Has IRT Destroyed Old School Validity?

When I first learned about the measurement idea of validity, I was taught that it is about whether the measure actually measures the construct. I was taught that validity pairs with reliability, which is about how consistent the measure is. Reliability is like the margin of error of from one measurement to the next, but validity is whether you’re aiming of the right target. I have had this definition in my head for…decades? I think I first learned about this in a psychology class in the 1980’s. 

When I came to the field of educational measurement this century, I found a somewhat different definition. Since the 1999 Standards for educational and psychological assessment (AERA, APA, NCME), in educational measurement validity is about whether there is evidence to support the use of a test or measurement for a particular use. We all stress that validity is no longer a property of the test itself, but rather is a property of the particular test use. And there are different kinds of evidence that can contribute to this idea of test validity.

That shift to attention on particular test uses is really important. When tests are repurposed, they might no longer be appropriate. For example, a very good test of 4th grade mathematics is simply not a good test of 6th grade mathematics. It is not that the test has changed, but rather that its use has changed. So, the old validity evidence for the old use is no longer germane. 

I buy that. I really do. But I still have in my head the issue of the basic inference. That is, totally apart from test use, does the test actually measure what it claims to measure? Are the inferences we make about test takers…valid? I think that that still matters.

In fact, I think that whether the tests measure what they are supposed to measure is the real point. I think that that old school idea of validity as simply the question about whether the test measures what it is supposed to measure is critically important. If it does then appropriate uses are kinda of obvious. And inappropriate uses are also kinda obvious.

So why the shift from the 1985 Standards to the 1999 Standards?

I have a theory that is probably incorrect. But it’s in my head.

For decades, the statistics behind big standardized tests has been based on something called IRT (item response theory) and before that it was based on CTT (classical test theory). Each of these generally reports a single score that is useful for sorting and ranking test takers. No matter how many different elements the test is supposed to measure—like the different standards in a domain model—they each report a single unified score. However, for them to work reliably, test developers remove potential test items that seem like they might be measuring something a little different than the other items. So, the better that each item does at measuring its targeted standard, the less likely that item is to be included. The more an item instead kinda measures some muddled middle idea of the construct, the more likely it is to be selected. Psychometricians call that “model fit,” and the model is usually unidimensional IRT or CTT. 

When there is a conflict between a multi-dimensional domain model (e.g., the different knowledge, skills and abilities that go into a set of standards) and a unidimensional psychometric model, modern educational measurement favors the unidimensional model—throwing aside items that better fit the domain model than the psychometric model.

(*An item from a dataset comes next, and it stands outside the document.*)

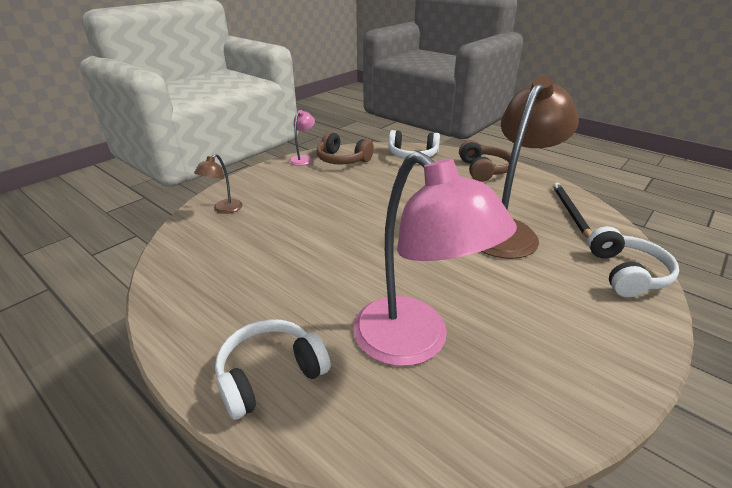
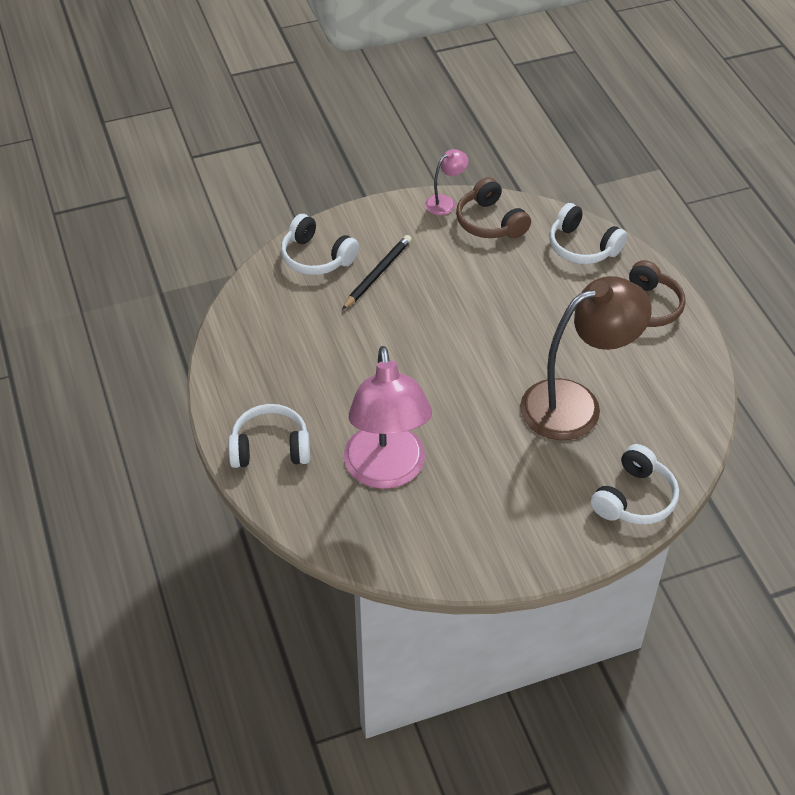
camera: 30 degrees right, 15 degrees up
(224, 209) = (316, 257): brown lamp -> white headphones
(570, 212) = (673, 411): black pencil -> black pencil (377, 274)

As a content person, I have never been able to figure out what that mushy middle means. On a 4th grade math test, it’s some vague idea of math ability…but it’s not clear which aspect of math ability factor in and which do not. It might include ability to learn math. But how much? It might include computational accuracy. But how much? It might include problem solving ability, but how much? Or even reading ability! Because model fit statistics lead to the removal of really strongly targeted items (i.e., as opposed to items that lean towards the muddled middle), I don’t think we could ever know.

These technique produce a seemingly definitive ranking of test takers with seemingly definitive quantitative scores—often to many decimal places. But it is never clear what they are ranked on. Something about math…but what? They most definitely are not a thoughtfully weighed composite score when IRT is combined with item selection and model fit statistics. 

Which takes me back to the question of old school validity vs. news school educational measurement test validity. Was the change necessary simply because we never know what IRT is scoring students on, from a content perspective? That is, IRT results are not interpretable through the lens of the construct, so we not longer focus on the inference?

That’s what I am thinking about, these days.